Ok, se siete arrivati qui, ora starete pensando. “Ma che cosa scrive questo, io conosco qualcuno che se n’è andat…”. Sì sì, avete ragione. È vero. Ci sono anche loro. Persone che dopo aver letto quanto successo nelle ore dello scandalo Cambridge Analytica hanno disattivato o cancellato definitivamente il loro profilo su Facebook. Ma in genere si tratta di persone, queste, già poco convinte sui social o che già usavano quel social con il contagocce. E che alla fatidica goccia che ha fatto traboccare il vaso, hanno detto basta. Ma non sono certo la maggioranza, specie negli Stati Uniti che già usano Facebook più per Messenger che per l’applicazione in sé.

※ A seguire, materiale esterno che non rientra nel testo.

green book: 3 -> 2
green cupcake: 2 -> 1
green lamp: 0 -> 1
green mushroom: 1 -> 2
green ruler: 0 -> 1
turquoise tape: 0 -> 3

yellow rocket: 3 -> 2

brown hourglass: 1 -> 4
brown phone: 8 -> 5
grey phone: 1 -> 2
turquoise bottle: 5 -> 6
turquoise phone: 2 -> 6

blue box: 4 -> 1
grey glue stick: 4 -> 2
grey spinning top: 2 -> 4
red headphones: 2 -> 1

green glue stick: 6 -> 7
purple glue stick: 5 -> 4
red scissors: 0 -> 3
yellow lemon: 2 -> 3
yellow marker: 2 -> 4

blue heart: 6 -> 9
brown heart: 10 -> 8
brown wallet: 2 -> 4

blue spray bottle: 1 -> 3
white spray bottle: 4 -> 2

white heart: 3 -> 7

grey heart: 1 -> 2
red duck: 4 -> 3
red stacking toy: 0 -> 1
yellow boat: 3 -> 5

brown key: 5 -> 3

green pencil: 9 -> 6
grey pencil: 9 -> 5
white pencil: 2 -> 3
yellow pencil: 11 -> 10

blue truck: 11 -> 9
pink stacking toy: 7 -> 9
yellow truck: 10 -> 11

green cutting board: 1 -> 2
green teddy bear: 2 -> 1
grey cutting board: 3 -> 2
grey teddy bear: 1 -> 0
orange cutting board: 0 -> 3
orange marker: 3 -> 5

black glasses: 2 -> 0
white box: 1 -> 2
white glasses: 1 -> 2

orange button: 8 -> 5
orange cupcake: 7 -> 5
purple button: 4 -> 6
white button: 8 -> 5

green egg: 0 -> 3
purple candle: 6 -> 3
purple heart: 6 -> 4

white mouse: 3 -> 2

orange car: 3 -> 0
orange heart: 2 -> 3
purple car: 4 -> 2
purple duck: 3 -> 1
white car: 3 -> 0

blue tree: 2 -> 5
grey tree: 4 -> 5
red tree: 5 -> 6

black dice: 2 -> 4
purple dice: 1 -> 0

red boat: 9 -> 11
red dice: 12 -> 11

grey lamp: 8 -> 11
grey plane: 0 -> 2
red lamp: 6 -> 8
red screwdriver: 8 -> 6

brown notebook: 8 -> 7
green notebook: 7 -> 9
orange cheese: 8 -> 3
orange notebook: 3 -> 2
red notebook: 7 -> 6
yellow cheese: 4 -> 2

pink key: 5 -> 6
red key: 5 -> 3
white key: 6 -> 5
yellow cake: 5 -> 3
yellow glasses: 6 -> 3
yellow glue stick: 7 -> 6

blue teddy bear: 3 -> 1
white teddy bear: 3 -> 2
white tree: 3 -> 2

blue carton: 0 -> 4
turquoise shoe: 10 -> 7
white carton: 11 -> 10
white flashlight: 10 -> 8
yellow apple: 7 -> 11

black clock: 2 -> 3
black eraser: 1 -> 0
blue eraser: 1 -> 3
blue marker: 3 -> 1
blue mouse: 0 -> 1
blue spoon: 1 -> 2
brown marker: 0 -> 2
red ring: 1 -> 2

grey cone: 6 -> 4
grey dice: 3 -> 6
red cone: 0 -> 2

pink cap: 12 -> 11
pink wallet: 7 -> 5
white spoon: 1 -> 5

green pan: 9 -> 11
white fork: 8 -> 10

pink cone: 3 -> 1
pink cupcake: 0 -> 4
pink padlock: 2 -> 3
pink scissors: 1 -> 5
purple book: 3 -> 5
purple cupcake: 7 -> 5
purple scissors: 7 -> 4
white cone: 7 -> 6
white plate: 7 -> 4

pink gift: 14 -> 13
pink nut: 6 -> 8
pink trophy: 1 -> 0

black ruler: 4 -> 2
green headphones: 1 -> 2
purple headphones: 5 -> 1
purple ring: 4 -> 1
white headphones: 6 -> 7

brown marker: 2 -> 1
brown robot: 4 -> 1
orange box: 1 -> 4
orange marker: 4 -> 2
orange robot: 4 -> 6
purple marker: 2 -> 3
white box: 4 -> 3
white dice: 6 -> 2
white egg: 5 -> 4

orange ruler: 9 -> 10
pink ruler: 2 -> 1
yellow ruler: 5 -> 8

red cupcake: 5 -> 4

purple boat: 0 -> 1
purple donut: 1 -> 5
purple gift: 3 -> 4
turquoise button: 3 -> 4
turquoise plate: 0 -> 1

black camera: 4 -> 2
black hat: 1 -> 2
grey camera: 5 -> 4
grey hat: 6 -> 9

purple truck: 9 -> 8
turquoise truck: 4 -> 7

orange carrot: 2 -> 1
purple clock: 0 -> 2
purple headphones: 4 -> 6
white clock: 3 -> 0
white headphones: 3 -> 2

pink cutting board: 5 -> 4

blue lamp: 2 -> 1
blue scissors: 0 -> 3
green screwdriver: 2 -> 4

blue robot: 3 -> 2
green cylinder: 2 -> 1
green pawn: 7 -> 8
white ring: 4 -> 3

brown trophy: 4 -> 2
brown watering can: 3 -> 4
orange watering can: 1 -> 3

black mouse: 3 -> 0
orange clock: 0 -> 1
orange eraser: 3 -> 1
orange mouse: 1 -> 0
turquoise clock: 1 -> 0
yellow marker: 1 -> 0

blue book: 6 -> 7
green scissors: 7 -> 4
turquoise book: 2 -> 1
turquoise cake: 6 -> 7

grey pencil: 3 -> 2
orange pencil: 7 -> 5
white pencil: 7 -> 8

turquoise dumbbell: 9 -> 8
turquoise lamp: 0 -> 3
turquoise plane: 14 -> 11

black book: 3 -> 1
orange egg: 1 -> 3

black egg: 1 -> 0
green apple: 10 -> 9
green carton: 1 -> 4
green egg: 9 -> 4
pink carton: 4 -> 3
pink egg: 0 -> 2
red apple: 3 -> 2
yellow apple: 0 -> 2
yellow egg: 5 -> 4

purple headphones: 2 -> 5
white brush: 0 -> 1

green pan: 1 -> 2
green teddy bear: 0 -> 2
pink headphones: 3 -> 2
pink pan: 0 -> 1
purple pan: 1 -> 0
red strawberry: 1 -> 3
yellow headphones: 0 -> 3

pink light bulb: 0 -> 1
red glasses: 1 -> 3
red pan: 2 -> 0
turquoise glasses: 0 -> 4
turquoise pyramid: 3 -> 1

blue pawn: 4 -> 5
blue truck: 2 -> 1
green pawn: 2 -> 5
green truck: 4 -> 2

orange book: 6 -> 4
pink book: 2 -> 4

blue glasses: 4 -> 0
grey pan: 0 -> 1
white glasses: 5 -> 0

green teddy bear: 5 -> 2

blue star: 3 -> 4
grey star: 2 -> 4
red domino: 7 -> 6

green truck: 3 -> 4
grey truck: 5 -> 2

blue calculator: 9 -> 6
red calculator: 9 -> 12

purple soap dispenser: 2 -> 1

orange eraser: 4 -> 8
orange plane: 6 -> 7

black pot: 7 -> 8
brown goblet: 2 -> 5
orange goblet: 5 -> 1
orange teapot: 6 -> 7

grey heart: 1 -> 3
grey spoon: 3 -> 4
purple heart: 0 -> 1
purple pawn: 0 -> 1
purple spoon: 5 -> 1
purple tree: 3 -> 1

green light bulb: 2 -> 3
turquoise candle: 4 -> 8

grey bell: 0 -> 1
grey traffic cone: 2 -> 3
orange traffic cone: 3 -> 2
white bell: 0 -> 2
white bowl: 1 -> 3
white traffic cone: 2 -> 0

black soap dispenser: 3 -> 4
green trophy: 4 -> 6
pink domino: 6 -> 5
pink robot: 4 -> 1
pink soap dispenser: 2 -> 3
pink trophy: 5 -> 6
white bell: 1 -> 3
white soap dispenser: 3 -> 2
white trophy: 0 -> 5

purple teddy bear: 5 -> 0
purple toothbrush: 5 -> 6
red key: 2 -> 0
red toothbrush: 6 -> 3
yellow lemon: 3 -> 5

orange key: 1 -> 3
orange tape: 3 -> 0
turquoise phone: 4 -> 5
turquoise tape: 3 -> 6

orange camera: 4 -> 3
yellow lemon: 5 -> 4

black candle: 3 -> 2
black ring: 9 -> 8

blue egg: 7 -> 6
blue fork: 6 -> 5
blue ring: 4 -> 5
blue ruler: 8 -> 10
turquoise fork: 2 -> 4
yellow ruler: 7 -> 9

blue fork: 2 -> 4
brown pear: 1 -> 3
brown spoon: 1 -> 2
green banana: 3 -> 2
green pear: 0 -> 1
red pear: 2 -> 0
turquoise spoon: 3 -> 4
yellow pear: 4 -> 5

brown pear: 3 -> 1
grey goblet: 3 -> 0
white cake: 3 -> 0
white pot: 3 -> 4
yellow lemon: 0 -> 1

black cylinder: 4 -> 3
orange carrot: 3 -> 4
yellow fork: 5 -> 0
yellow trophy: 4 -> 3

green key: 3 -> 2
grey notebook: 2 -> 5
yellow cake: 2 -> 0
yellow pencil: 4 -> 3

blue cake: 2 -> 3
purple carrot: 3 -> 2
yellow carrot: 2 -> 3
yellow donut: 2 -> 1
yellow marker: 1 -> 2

Insomma, ricapitolando, la sensazione è che se un giorno Facebook dovesse iniziare la sua parabola discendente, non accadrà certo per il presunto scandalo Cambridge Analytica. Anzi. E se fossimo Mark Zuckerberg, e lui probabilmente lo sa bene, ci preoccuperemmo di ben altri problemi. Ad esempio: nel caso in cui davvero, come sembra, Facebook dovesse usare il pugno duro con le applicazioni chiedendo agli sviluppatori di abbottonarsi troppo e di attenersi a troppi vincoli, il rischio che saranno loro ad abbandonare Mark è concreto. E se se ne vanno loro, prima degli utenti, la situazione per Facebook potrebbe davvero farsi grigia. Facebook, infatti, è un social media che ha basato una buona parte dei propri investimenti degli ultimi anni sullo sviluppo delle app: Zuckerberg e i suoi hanno invitato i programmatori e sviluppatori a usare il loro social come una sorta di palestra in cambio dei dati degli utenti filtrati dall’anonimato. Se dovessero andare via questi profili, per Facebook potrebbe sorgere un problema. Anche perché quelle app e quegli sviluppatori potrebbero migrare su altre piattaforme. Un esempio? Oltre alla minaccia WeChat, il colosso cinese e asiatico che sta invadendo sempre più il mercato occidentale, penetrando nuove frange d’utenza con una velocità spaventosa, un altro esempio di cui si inizia a parlare è “Kialo.com”. Si tratta di una piattaforma che sembra essere a metà tra Google e Facebook, nata per “facilitare un dibattito costruttivo sulle tematiche più importanti del mondo”, come scrivono quelli di Kialo nel presentarsi. Che precisano: “Aspiriamo a diventare non solo il posto dove puoi argomentare, ma anche il posto dove puoi esplorare le ragioni per cui persone diverse da te sono in disaccordo e la vedono diversamente da te riguardo certe tematiche”. Che il futuro sia qui, insomma? Ai posteri l’ardua sentenza. Ma intanto le foto dei tramonti e i link dei complotti, continuiamo pure a pubblicarle su Facebook e su Instagram.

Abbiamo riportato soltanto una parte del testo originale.